Choose love. A friend, traveling to the Festival, posts online: ‘I’m looking forward to hearing about a more beautiful world our hearts know is possible today.’ So true. So necessary. In these days of global insecurity and violence are we not fortunate to be able to attend a Festival in which we hear about and directly experience an alternative way of being arising from our practice of Dharma?

On the train going north the international family begins to gather. Sitting with five people, five nationalities are represented. Altogether, as Gen-la Jampa informs us in his introductory talk, we are 1400 people from 31 countries. Welcome home, he says, and then gives us encouragement directly from Venerable Geshe Kelsang to continually maintain a peaceful mind through listening to teachings and contemplating their meaning so that we will be happy all the time and show a good example for everyone, including our family.
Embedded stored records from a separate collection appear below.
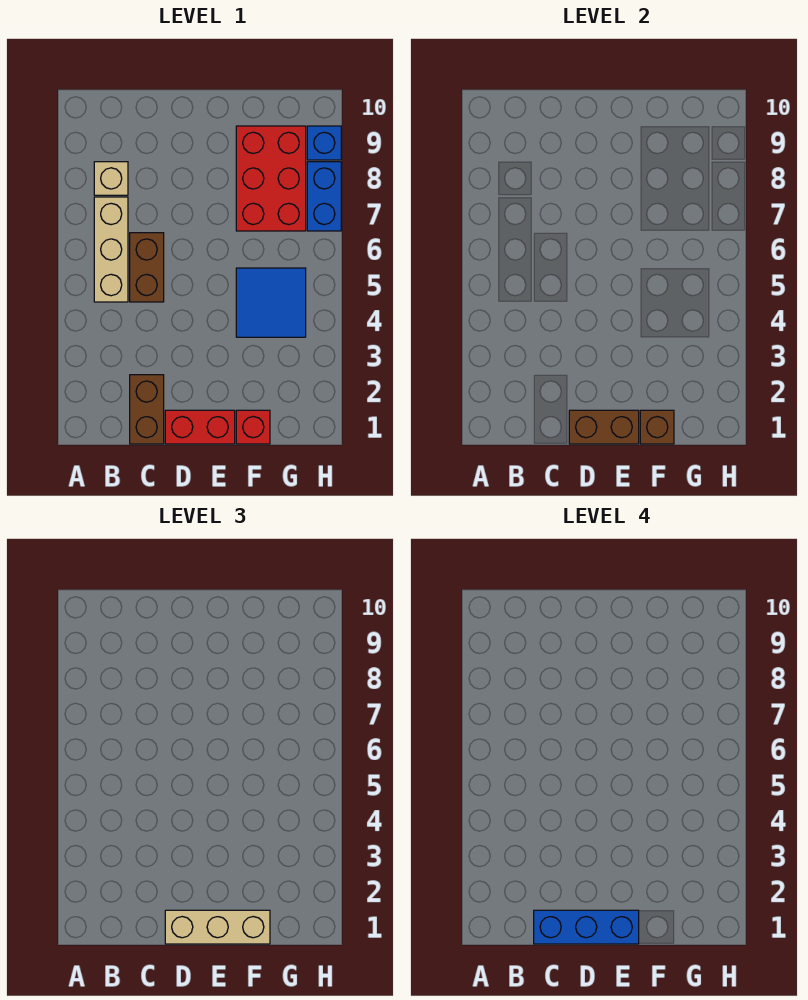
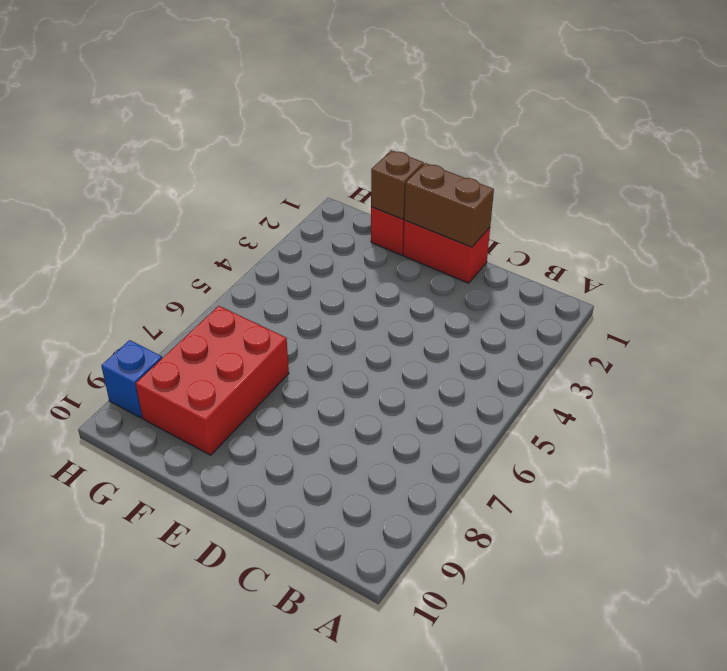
none -> tan brick B5:B7 level 1
none -> tan brick B8 level 1
none -> brown brick C1:C2 level 1

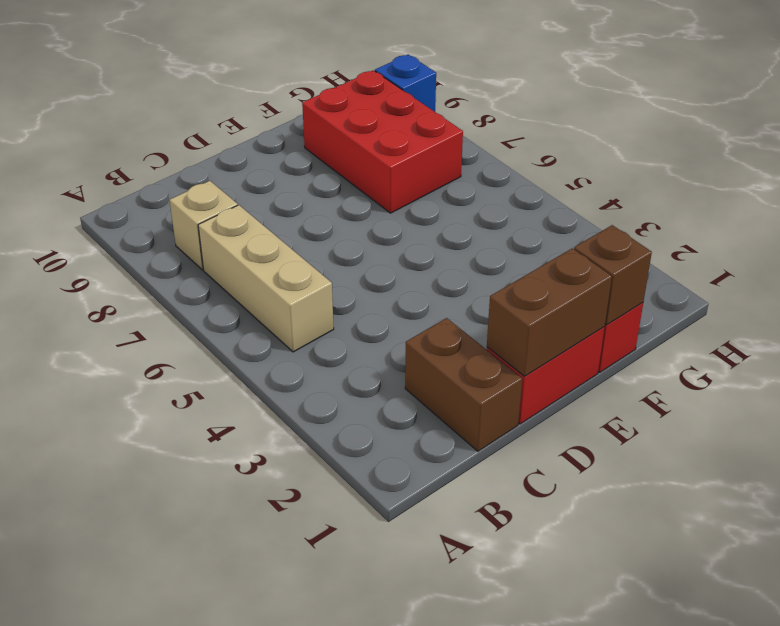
none -> brown brick C5:C6 level 1
none -> blue tile F4:G5 level 1
none -> blue brick H7:H8 level 1

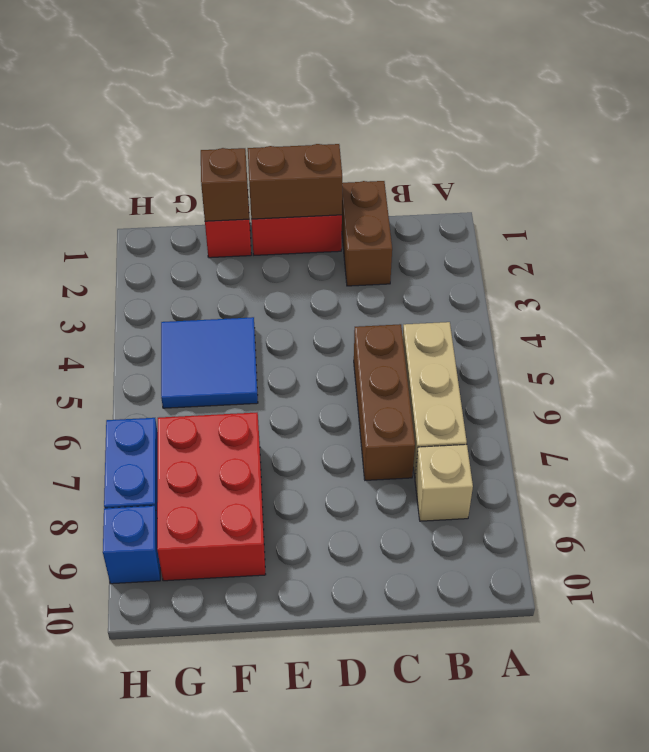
brown brick C5:C7 level 1 -> brown brick C5:C6 level 1
none -> tan brick D1:F1 level 3
none -> blue brick C1:E1 level 4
The talk is on the benefits of affectionate love. Quoting Geshe-la, Gen-la Jampa says, ‘If everyone trained in affectionate love then all fighting and quarreling would come to an end. I guarantee this.’ In his gentle way, Gen-la Jampa encourages us to check whether we are actually progressing in our practice of love: in a group, are we genuinely happy to be with anyone? When we see someone, do we feel they are important? We conclude with the determination to develop a warm heart and feel close to everyone.

In other words, not just to choose love, but to actually accomplish this beautiful mind through a clear method. And then tomorrow we will receive special blessings to help us do so swiftly. How fortunate.

Profound Knowledge

“At the Festival we feel ourselves changing. And it’s that sense of possibility we want to bring home with us to share with everyone else.”
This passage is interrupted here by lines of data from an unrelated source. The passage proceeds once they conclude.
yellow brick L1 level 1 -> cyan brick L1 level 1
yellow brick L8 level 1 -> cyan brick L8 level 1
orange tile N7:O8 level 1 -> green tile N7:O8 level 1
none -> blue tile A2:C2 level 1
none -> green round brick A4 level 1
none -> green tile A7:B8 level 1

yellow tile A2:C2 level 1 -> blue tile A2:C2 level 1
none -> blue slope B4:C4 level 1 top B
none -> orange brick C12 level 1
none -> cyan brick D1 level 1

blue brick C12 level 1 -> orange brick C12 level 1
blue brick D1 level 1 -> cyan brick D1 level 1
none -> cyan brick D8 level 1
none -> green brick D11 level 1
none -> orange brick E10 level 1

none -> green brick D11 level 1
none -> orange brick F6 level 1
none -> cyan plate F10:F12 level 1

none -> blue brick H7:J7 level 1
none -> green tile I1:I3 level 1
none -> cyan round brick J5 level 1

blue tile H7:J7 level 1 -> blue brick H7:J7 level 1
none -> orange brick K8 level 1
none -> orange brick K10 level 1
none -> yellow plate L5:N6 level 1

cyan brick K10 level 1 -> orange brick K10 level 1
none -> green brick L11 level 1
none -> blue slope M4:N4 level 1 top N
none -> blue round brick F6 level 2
On the final day of Fall Festival, downtown Toronto is teeming with Kadampas making their way to the Metro Convention Centre with their luggage.
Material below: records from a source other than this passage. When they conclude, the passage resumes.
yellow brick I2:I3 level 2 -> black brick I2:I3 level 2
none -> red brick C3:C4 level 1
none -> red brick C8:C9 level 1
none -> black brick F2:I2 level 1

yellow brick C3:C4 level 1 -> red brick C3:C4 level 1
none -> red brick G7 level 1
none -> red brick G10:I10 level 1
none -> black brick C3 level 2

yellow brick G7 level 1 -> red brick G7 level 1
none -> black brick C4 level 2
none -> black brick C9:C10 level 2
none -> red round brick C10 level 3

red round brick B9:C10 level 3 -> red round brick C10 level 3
It’s always a welcoming sight at a Fall Festival when Kadampas are spotted everywhere. We descend on an international city and make a mark, particularly our ordained Sangha. One taxi driver asked a Festival goer what the main points were from the Conference and a delighted Kadampa tried to give the essence of the teachings and explained the ultimate goal is a blissfully peaceful mind.

Gen-la Khyenrab continued to give commentary to the New Essence of Vajrayana and emphasized how this practice can cut our attachment but the power of the practice depends upon us holding the profound knowledge of emptiness.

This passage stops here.